Graph Interactive Workloads#
Graph interactive workloads primarily focus on exploring complex graph structures in an interactive manner. There’re two common interactive workloads, namely
Graph traversal: This type of workload involves traversing the graph from a set of source vertices while satisfying the constraints on the vertices and edges that the traversal passes. Graph traversal differs from the analytics workload as it typically accesses a small portion of the graph rather than the whole graph.
Pattern Matching: Given a pattern that is a small graph, graph pattern matching aims to compute all occurrences (or instances) of the pattern in the graph. Pattern matching often involves relational operations to project, order and group the matched instances.
In GraphScope, the Graph Interactive Engine (GIE) has been developed to handle such interactive workloads, which provides widely used query languages, such as Gremlin or Cypher, that allow users to easily express both graph traversal and pattern matching queries. These queries will be executed with massive parallelism in a cluster of machines, providing efficient and scalable solutions to graph interactive workloads.
Tinkerpop and Gremlin#
Apache TinkerPop is an open framework for developing interactive graph applications using the Gremlin query language. We have implemented TinkerPop’s Gremlin Server interface and attempted to support the official traversal steps of Gremlin in GIE. As a result, Gremlin users can easily get started with GIE through the existing TinkerPop ecosystem, including the language wrappers of Python and Gremlin’s console. For language features, we support both the imperative graph traversal and declarative pattern matching in Gremlin for handling the graph traversal and pattern matching workloads in the interactive context, respectively.
Graph Traversal#
In the imperative graph traversal, the execution follows exactly the steps given by the query, where a set of traversers walk a graph step by step according to the corresponding user-provided instructions, and the result of the traversal is the collection of all halted traversers. A traverser is the basic unit of data processed by a Gremlin engine.
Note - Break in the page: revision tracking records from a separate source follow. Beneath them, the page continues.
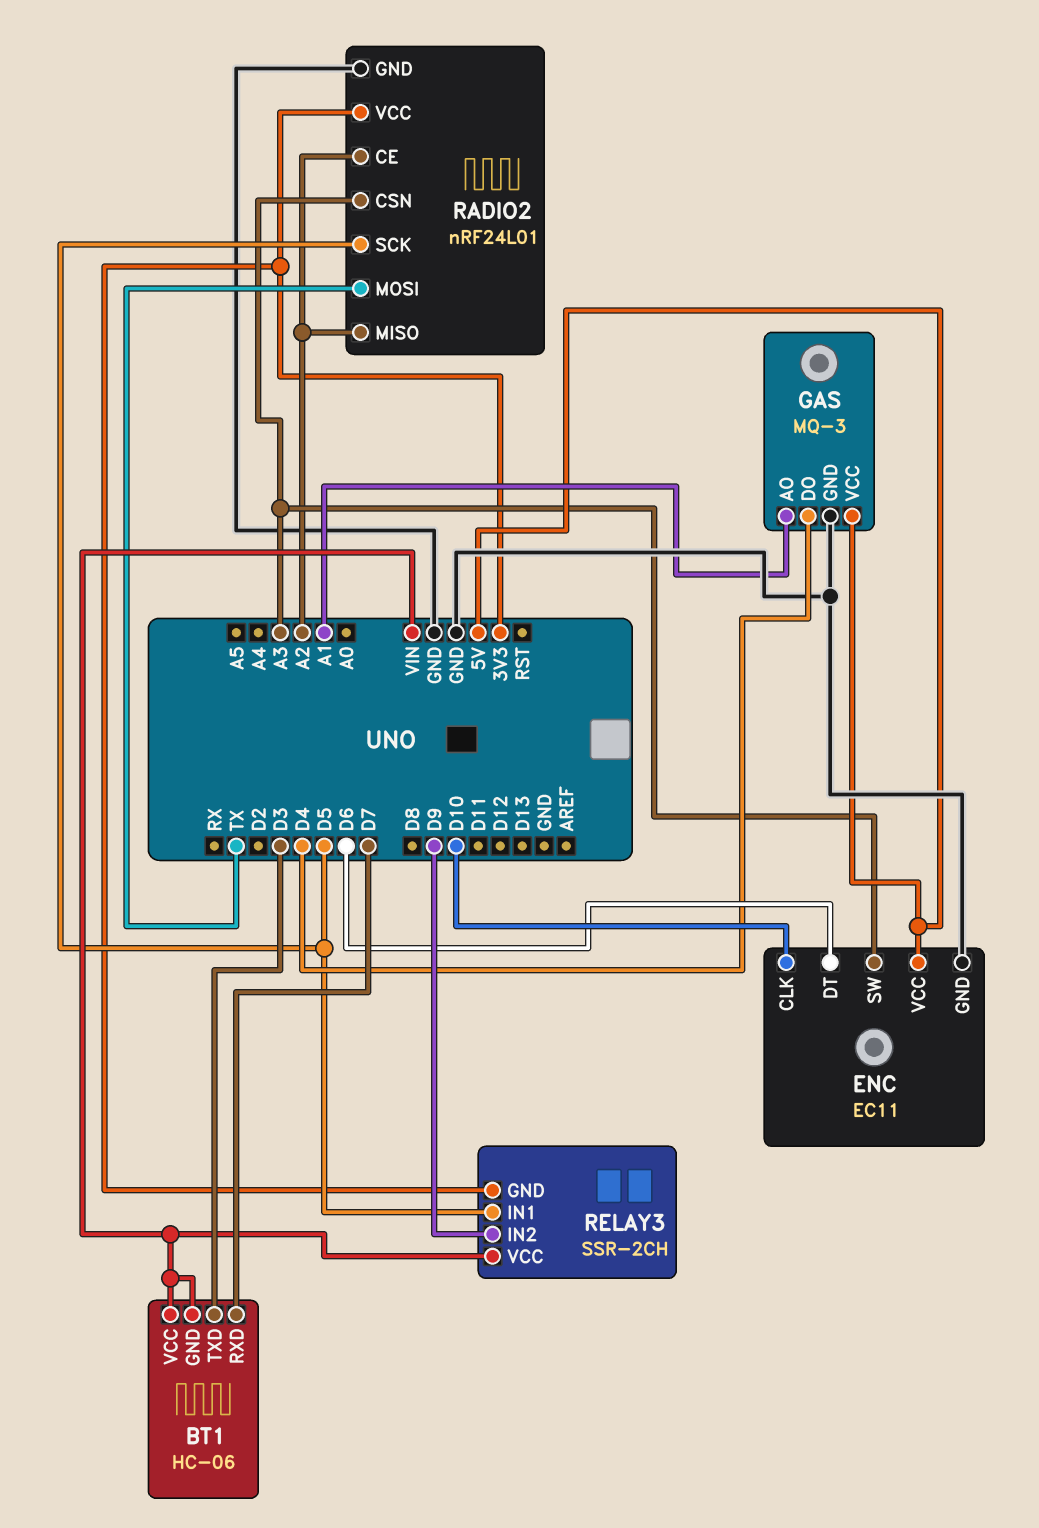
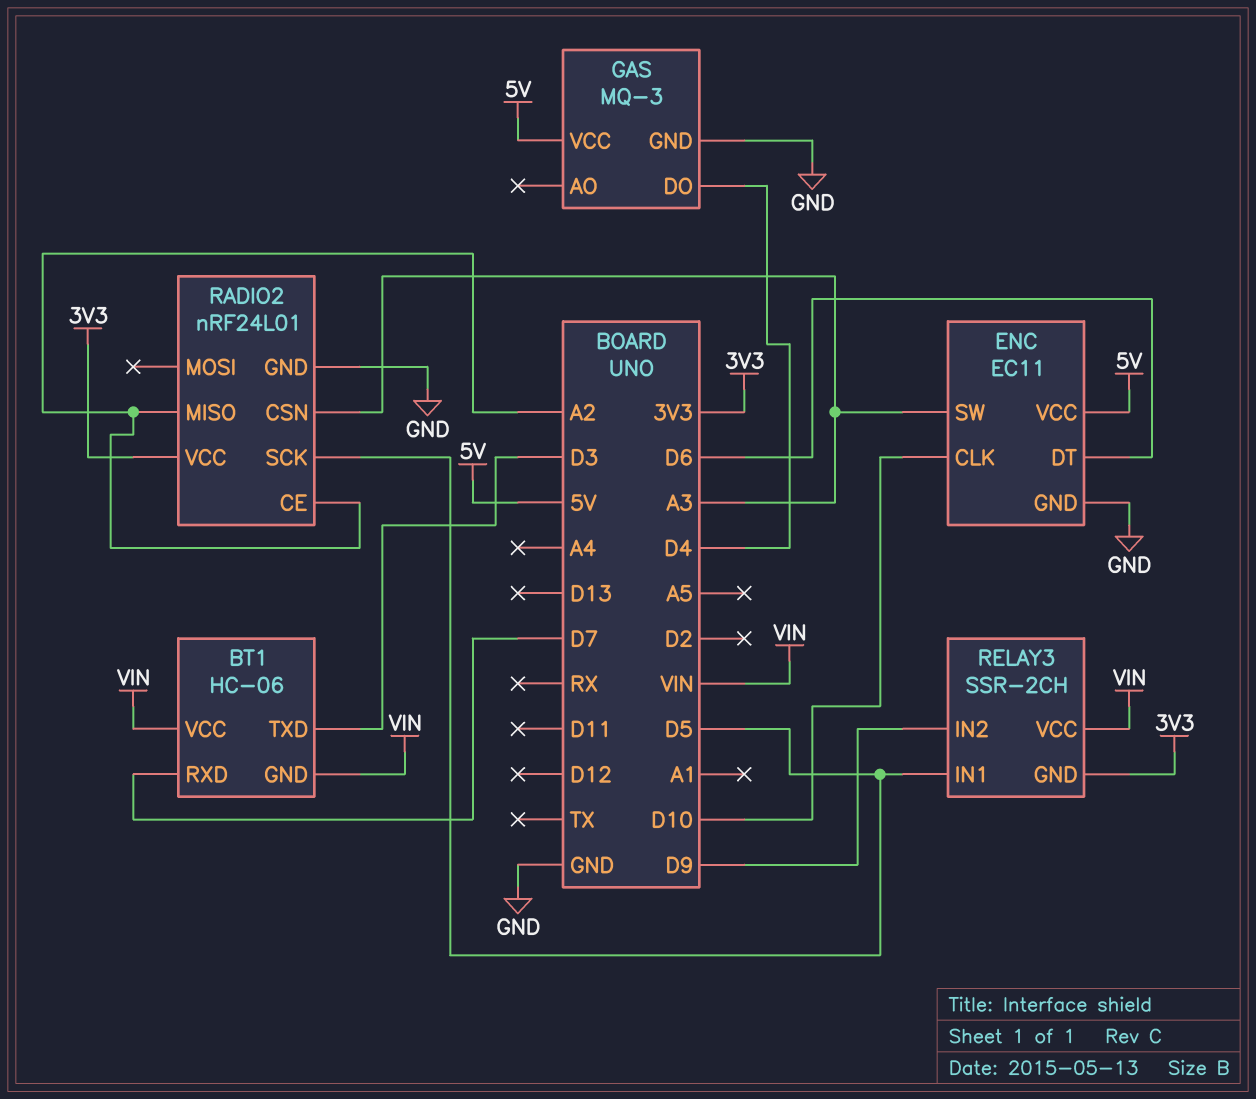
GAS pin AO: A1 -> none
RADIO2 pin MOSI: TX -> none

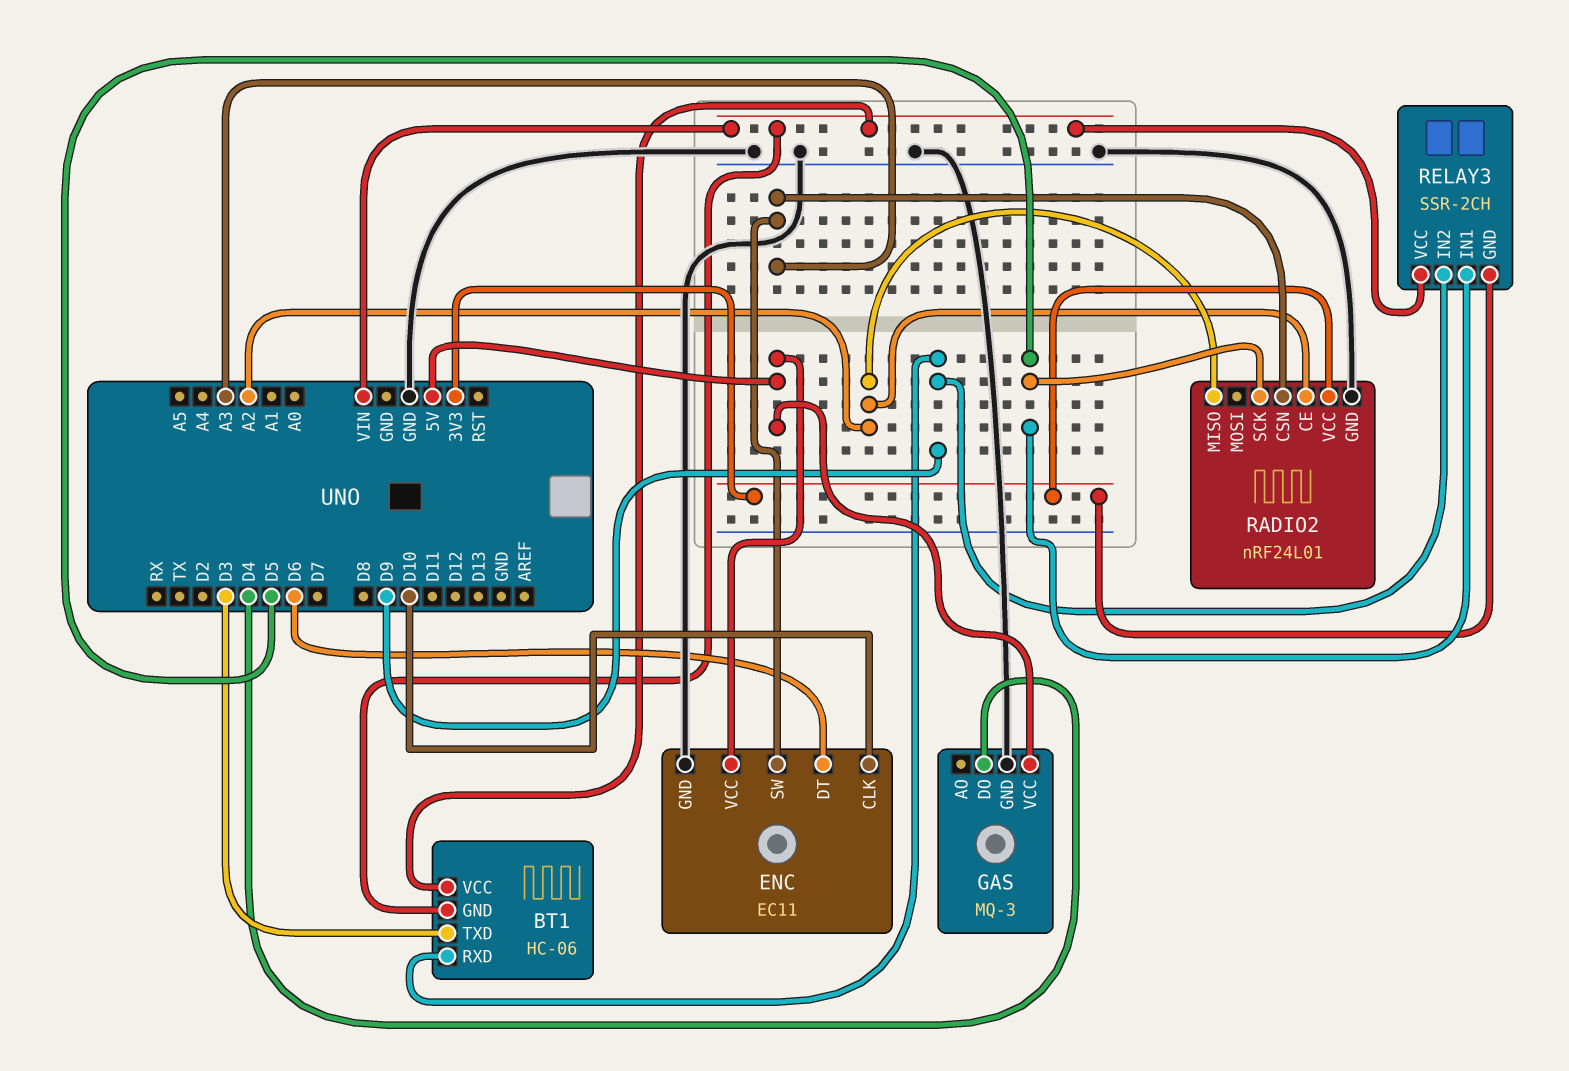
BT1 pin RXD: D7 -> D9

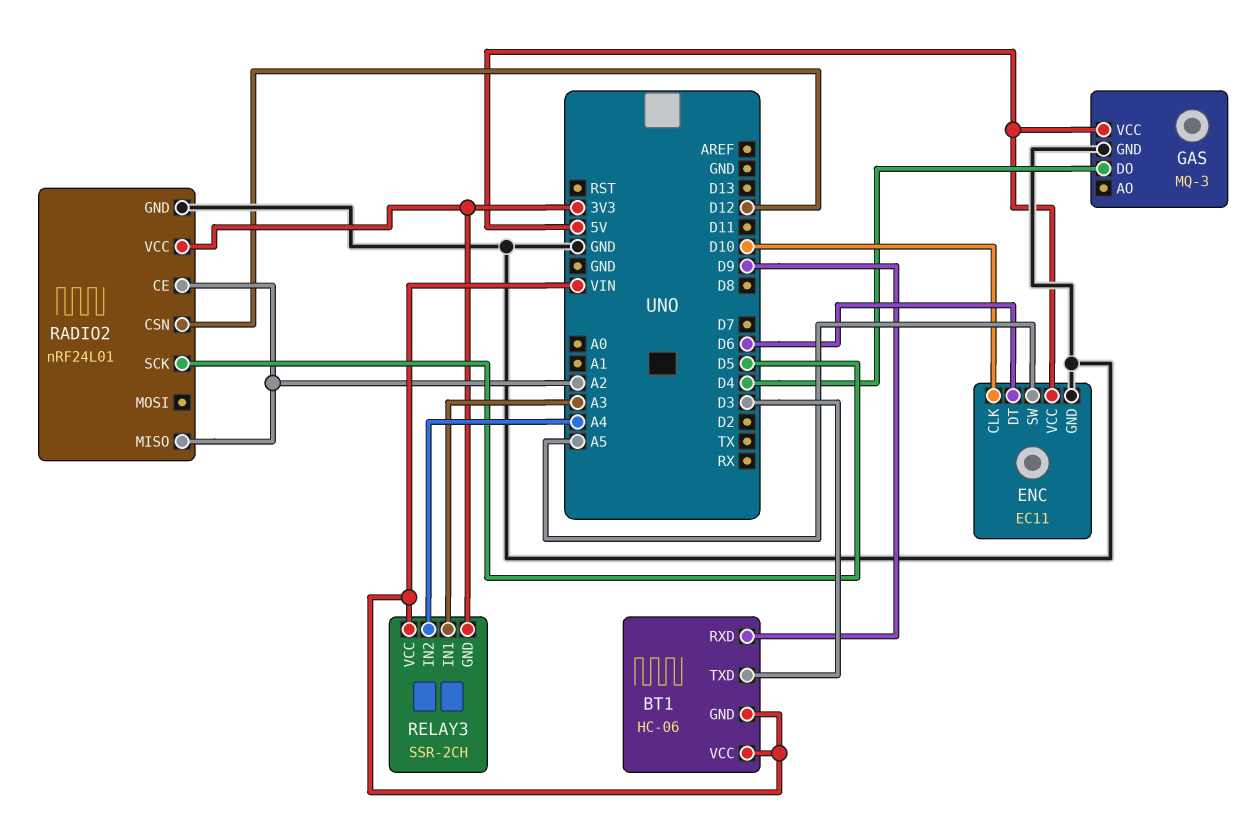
ENC pin SW: A3 -> A5
RADIO2 pin CSN: A3 -> D12
RELAY3 pin IN1: D5 -> A3
RELAY3 pin IN2: D9 -> A4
Each traverser maintains a location that is a reference to the current vertex, edge or property being visited, and (optionally) the path history with application states.
The above figure shows a simplified anti-money-laundering scenario via cycle detection.
Below is the corresponding traversal query, which tries to find cyclic paths of length
k
starting from a given account.
g.V('account').has('id','2').as('s')
.out('k-1..k', 'transfer')
.with('PATH_OPT', 'SIMPLE')
.endV()
.where(out('transfer').eq('s'))
.limit(1)
First, the source operator V
(with the has()
filter) returns all the account vertices with an
id
of 2
. The as()
operator is a modulator that does not change the input collection of
traversers but introduces a name (s
in this case) for later references. Second, it traverses
the outgoing transfer
edges for exact k-1
times using an out()
step with a range of lower bound k-1
(included)
and upper bound k
(excluded), while skipping any repeated vertices with()
the SIMPLE
path option.
Such a multi-hop path expansion is a syntactic sugar we
introduce for easily handling the path-related applications.
Third, the where
operator checks if the starting vertex s can be reached by one more step, that is,
whether a cycle of length k
is formed. Finally, the limit()
operator at the end indicates that
only one such result is needed.
Pattern Matching#
Different from the imperative traversal query, the match()
step provides a
declarative way of expressing the pattern matching queries. In other words, users only need to describe what the pattern is using match()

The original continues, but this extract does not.